Por estas fechas se cumplieron veinticinco años de las Olimpiadas de Barcelona y la Exposición Universal de Sevilla, dos eventos que demostraron el vigor y la eficacia de la España democrática. Sin embargo, el hito fue eclipsado por los ruines episodios del sainete de la secesión catalana, trufado de mentiras y manipulaciones que operan sobre intereses espurios y sobre sentimientos, algunos honestos, otros ingenuos, todos radicales. Y, en el caso de la muestra mundial de la capital andaluza, por las secuelas de un debate perverso que los independentistas metieron en todas las esquinas del estado.

El avance y la glosa de un desencuentro sin salida -con tantas trampas y provocaciones como torpezas en sus réplicas- impidió a este pueblo -tan dado a regocijarse en las glorias dulces del tiempo perdido- evocar que, contra pronósticos exteriores y gafes internos, no sólo superó los retos organizativos, sino que también brilló en las pruebas deportivas, tanto a nivel individual como por equipos; y, en la otra frontera, enseñó una cultura milenaria rica y diversa y un patrimonio inmenso en los campos de las artes y las costumbres. Así que, contra el hastío que impone el mediocre sectarismo y su castigo legal, recurro a una estampa grata y tierna.

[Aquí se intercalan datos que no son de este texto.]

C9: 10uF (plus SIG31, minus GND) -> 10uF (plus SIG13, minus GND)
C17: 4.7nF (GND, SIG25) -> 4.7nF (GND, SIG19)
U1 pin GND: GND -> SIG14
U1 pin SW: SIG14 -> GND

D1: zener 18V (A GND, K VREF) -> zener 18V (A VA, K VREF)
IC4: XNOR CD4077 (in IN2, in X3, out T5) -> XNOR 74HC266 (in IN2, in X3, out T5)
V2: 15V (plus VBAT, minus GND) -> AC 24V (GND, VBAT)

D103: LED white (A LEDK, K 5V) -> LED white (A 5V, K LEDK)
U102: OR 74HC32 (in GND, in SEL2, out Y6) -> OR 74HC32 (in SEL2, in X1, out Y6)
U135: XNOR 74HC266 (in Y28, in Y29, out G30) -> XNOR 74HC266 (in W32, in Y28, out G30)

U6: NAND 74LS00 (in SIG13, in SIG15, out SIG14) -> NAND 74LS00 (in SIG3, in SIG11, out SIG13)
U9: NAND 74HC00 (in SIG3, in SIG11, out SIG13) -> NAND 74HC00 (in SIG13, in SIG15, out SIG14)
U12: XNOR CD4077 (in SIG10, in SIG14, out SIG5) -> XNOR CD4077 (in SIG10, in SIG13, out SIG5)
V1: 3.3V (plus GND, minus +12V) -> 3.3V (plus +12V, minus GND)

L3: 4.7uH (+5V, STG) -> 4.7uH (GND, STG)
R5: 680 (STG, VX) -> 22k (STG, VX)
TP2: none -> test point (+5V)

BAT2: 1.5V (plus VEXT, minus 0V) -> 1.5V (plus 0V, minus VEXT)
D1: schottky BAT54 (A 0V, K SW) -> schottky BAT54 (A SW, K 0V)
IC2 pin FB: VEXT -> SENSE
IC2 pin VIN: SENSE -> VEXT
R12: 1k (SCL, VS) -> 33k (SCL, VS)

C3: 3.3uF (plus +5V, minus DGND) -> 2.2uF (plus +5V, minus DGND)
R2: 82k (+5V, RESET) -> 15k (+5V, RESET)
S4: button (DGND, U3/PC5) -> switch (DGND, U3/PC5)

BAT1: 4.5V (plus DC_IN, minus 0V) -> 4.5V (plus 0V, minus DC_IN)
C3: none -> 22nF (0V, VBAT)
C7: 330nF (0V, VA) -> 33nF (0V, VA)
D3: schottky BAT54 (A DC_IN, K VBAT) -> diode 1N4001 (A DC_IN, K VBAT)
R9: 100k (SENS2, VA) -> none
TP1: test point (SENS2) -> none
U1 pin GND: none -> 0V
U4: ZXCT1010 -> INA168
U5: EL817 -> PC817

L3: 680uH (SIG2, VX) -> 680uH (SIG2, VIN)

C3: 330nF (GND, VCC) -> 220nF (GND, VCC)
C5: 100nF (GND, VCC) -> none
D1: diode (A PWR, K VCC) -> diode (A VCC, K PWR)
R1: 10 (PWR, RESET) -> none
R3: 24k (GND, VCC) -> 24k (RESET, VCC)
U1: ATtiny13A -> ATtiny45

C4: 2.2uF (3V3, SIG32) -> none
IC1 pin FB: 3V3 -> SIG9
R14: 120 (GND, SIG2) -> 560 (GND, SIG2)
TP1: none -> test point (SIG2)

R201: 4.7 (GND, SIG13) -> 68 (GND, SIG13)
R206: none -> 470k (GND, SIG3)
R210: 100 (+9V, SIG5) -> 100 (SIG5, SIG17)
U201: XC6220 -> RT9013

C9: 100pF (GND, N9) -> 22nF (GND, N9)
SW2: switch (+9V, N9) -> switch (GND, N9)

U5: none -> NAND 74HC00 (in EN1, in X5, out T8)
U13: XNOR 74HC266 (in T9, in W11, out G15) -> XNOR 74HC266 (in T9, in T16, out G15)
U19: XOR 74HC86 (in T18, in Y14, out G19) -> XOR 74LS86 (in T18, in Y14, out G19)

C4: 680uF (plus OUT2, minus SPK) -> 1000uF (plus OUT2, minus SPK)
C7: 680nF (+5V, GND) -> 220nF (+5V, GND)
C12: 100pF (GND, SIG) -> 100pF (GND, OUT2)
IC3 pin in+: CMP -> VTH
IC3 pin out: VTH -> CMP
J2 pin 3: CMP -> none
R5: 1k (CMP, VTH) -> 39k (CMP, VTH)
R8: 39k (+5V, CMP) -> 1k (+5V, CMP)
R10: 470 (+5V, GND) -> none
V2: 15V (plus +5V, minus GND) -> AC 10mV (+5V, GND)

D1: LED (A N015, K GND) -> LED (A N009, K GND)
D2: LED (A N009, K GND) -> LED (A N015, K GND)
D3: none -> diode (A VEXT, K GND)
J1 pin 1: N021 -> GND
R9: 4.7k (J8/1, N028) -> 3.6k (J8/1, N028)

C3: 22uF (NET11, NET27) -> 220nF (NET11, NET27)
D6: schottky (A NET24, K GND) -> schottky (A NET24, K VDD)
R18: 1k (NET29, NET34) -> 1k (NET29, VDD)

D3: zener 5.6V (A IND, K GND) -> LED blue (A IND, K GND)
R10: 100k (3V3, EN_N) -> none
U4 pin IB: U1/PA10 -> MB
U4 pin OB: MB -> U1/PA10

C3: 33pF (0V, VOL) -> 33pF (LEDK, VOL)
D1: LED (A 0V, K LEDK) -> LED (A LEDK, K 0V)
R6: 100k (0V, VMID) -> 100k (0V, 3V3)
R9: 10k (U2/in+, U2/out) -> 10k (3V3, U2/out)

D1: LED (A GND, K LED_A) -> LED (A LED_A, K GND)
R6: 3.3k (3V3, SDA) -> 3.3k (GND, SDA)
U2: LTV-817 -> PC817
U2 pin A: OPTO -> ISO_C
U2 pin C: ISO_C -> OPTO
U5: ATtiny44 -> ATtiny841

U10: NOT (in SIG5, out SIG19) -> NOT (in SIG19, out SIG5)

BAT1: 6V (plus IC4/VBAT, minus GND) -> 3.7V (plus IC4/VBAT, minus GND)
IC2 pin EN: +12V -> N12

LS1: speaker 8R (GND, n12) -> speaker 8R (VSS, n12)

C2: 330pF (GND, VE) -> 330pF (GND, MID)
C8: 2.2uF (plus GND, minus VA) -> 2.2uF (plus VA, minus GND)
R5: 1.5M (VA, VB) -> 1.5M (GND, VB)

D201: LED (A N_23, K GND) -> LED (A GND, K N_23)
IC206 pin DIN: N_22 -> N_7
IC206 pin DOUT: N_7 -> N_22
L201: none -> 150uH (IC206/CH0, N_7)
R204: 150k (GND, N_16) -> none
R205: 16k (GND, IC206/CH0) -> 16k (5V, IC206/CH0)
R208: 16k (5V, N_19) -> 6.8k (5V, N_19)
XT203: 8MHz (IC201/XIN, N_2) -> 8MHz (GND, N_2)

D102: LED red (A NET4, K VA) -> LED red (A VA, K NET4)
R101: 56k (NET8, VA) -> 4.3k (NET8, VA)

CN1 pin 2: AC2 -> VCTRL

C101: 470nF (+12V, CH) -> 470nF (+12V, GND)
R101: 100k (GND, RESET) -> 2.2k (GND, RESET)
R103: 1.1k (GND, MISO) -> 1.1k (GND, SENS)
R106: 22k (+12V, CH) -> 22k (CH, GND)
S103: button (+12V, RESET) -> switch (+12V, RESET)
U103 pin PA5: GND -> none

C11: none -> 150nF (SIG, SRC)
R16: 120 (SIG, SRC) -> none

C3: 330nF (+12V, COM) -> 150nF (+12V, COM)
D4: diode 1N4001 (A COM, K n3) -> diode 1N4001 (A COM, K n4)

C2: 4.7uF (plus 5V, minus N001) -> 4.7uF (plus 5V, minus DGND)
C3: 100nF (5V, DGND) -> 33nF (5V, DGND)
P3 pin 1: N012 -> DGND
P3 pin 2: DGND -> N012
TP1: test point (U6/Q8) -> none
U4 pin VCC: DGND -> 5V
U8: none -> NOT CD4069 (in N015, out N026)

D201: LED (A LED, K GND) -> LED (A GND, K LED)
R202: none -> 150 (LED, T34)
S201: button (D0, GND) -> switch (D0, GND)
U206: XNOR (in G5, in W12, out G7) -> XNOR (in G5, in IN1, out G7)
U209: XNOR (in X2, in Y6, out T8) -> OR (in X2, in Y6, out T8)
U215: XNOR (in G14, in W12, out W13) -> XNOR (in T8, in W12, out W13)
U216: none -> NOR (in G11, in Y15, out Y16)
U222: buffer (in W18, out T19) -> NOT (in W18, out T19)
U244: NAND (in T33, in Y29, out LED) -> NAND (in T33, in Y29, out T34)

En aquel 92 hablé por tercera y última vez con la escritora cubana Dulce María Loynaz (1902-1997), premiada con el Cervantes ese mismo año y autora de un hermosísimo libro de viajes sobre Tenerife. Razones de salud -"y de edad, no lo olvide"- no le permitieron viajar y leer en el Paraninfo de la Universidad Complutense -la antigua de Alcalá- su discurso de orden, y en su nombre lo hizo Lisandro Otero. Me comentó que, frente al desencanto "por la contrariedad inevitable", le agradó mucho que la distinción le hubiera llegado "cuando España fue el espejo del mundo". No me dejó hablar de otro tema fuera de los acontecimientos que siguió en su vieja quinta y a través de un viejo televisor. Todas las noticias, todos los comentarios, todas las exageraciones le parecían pocas ante unas efemérides que vivió como propias, porque "nos obligan, como a los árboles, las raíces y la memoria". La visualizo como una abuela venerable y coqueta y rememoro el lema de su escrito de agradecimiento. "Los hombres y los pueblos se miden por la inmensidad que se les opone".